A Subcell Finite Volume Positivity-Preserving Limiter for DGSEM Discretizations of the Euler Equations
Andr\'es M. Rueda-Ram\'irez, Gregor J. Gassner
TL;DR
This paper introduces a positivity-preserving limiter for DGSEM discretizations of the Euler equations, ensuring positive density and pressure in challenging simulations involving shocks and vortices.
Contribution
It develops a hybrid FV/DGSEM scheme that guarantees positivity in compressible Euler simulations, enhancing robustness in under-resolved and shock-dominated flows.
Findings
Ensures positive density and pressure in Euler simulations.

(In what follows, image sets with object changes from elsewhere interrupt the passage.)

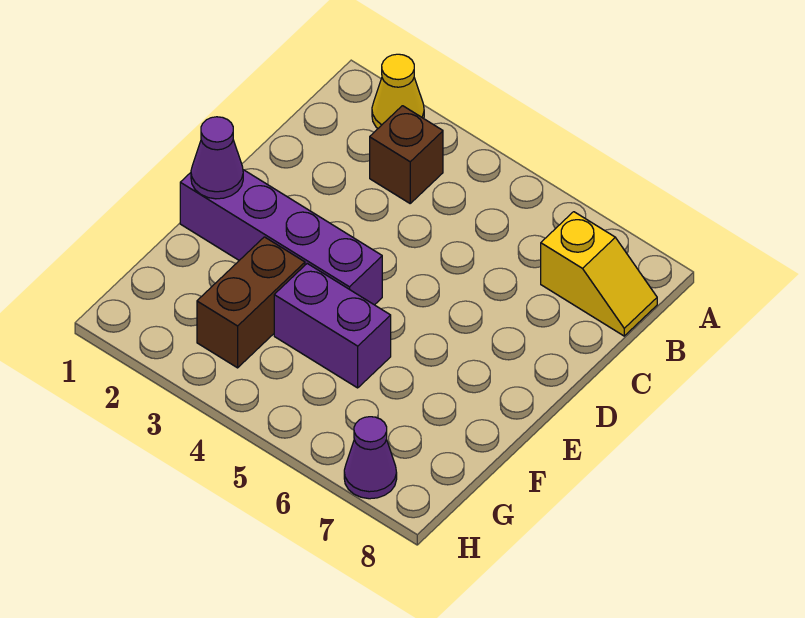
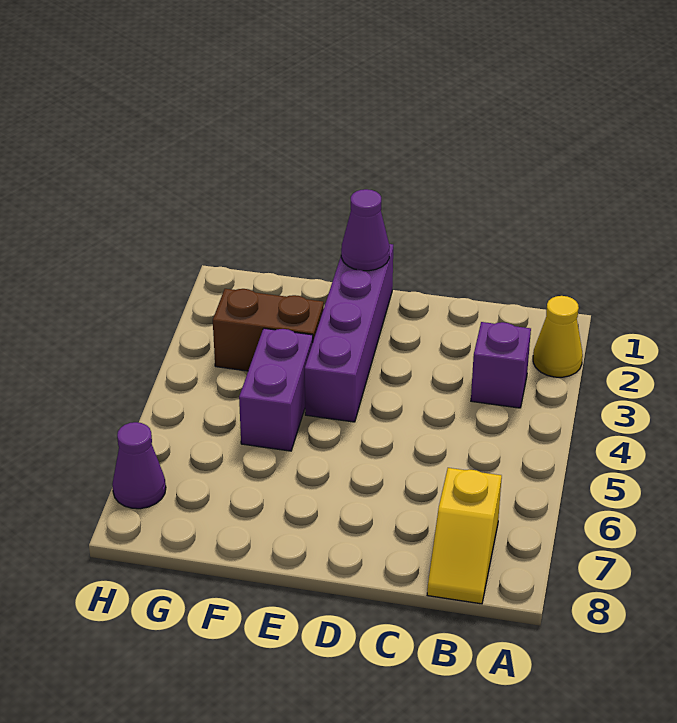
brown brick B3 level 1 -> purple brick B3 level 1

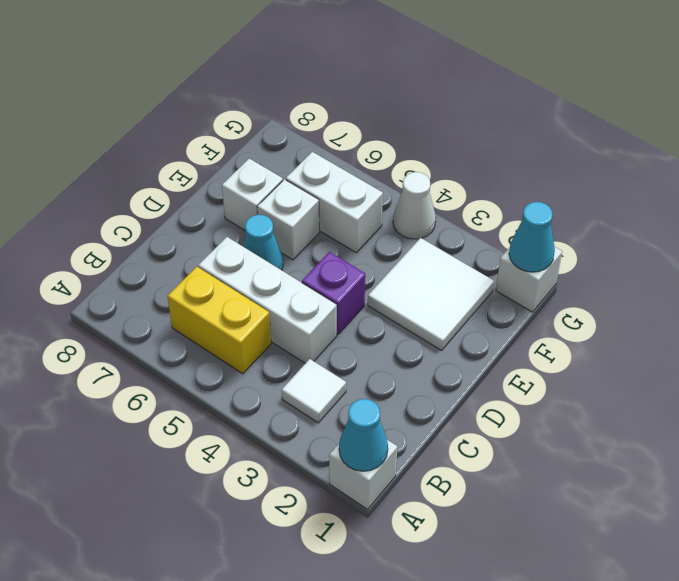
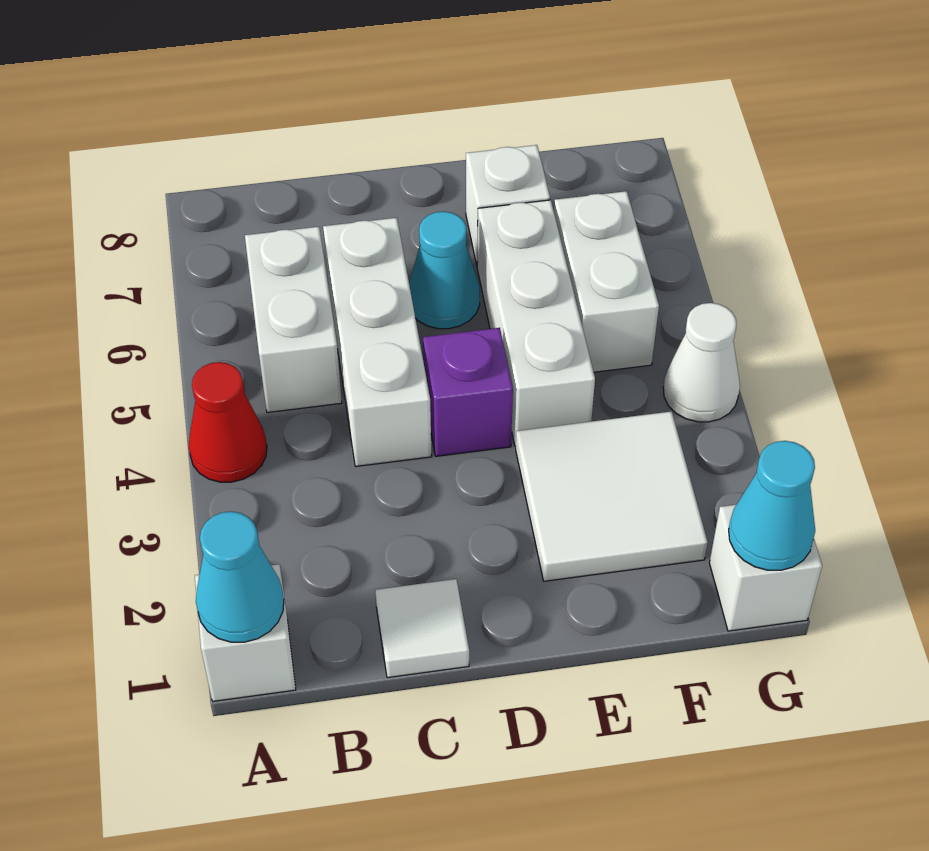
none -> red cone A4 level 1
white tile B3 level 1 -> white tile C1 level 1
yellow brick B5:B6 level 1 -> white brick B5:B6 level 1
white brick E6 level 1 -> white brick E4:E6 level 1

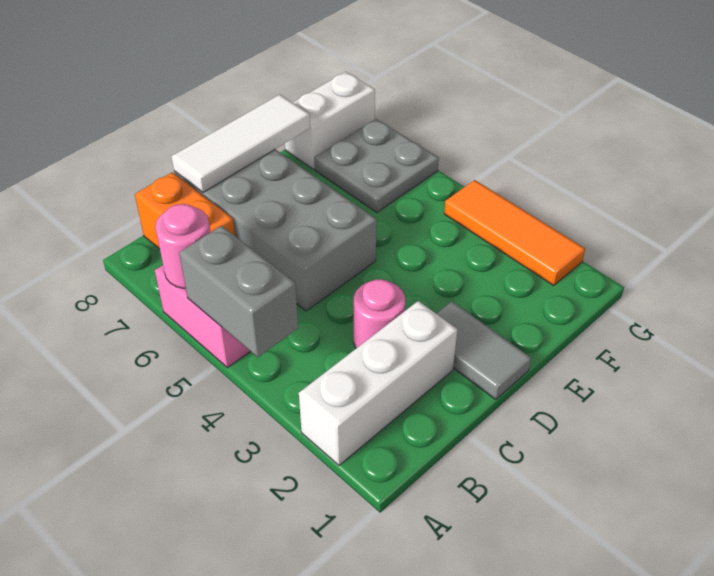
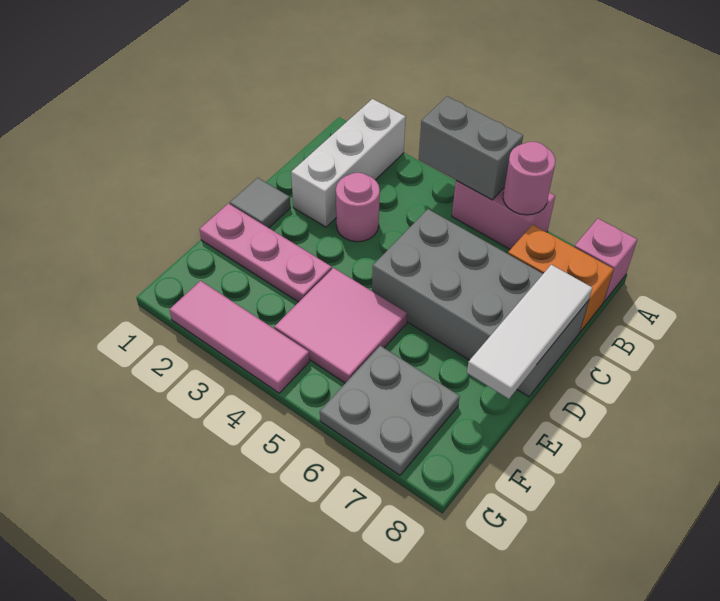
none -> pink brick A8 level 1
grey tile D1:D2 level 1 -> grey tile D1 level 1
none -> pink plate E1:E3 level 1
none -> pink tile E4:F5 level 1
white brick F8:G8 level 1 -> none
orange tile G2:G4 level 1 -> pink tile G2:G4 level 1

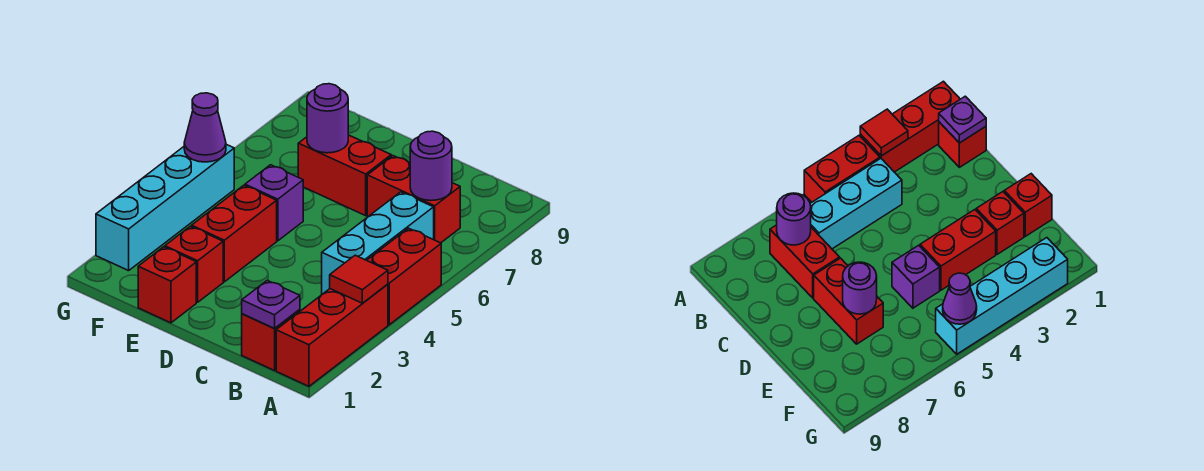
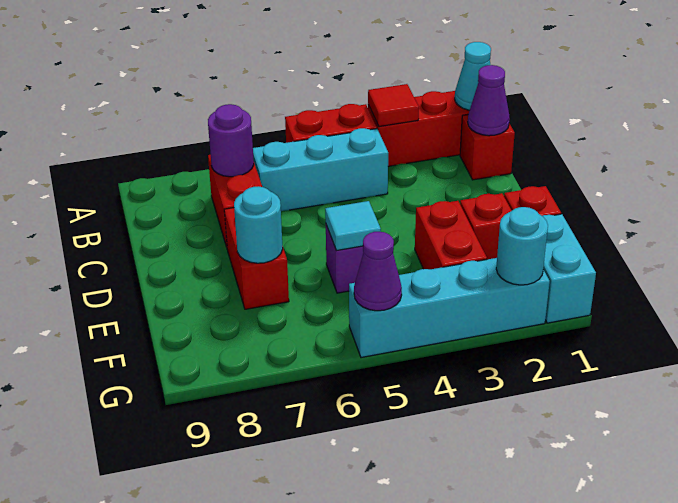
none -> cyan cone A1 level 2
purple plate B1 level 2 -> purple cone B1 level 2
red brick E3:E4 level 1 -> red brick E3:F3 level 1
none -> cyan tile E5 level 2
purple round brick E7 level 2 -> cyan round brick E7 level 2
none -> cyan brick F1:G1 level 1
none -> cyan round brick G2 level 2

Effective in under-resolved vortex and shock simulations.
Compatible with standard and split-form DGSEM.
Abstract
In this paper, we present a positivity-preserving limiter for nodal Discontinuous Galerkin disctretizations of the compressible Euler equations. We use a Legendre-Gauss-Lobatto (LGL) Discontinuous Galerkin Spectral Element Method (DGSEM) and blend it locally with a consistent LGL-subcell Finite Volume (FV) discretization using a hybrid FV/DGSEM scheme that was recently proposed for entropy stable shock capturing. We show that our strategy is able to ensure robust simulations with positive density and pressure when using the standard and the split-form DGSEM. Furthermore, we show the applicability of our FV positivity limiter in extremely under-resolved vortex dominated simulations and in problems with shocks.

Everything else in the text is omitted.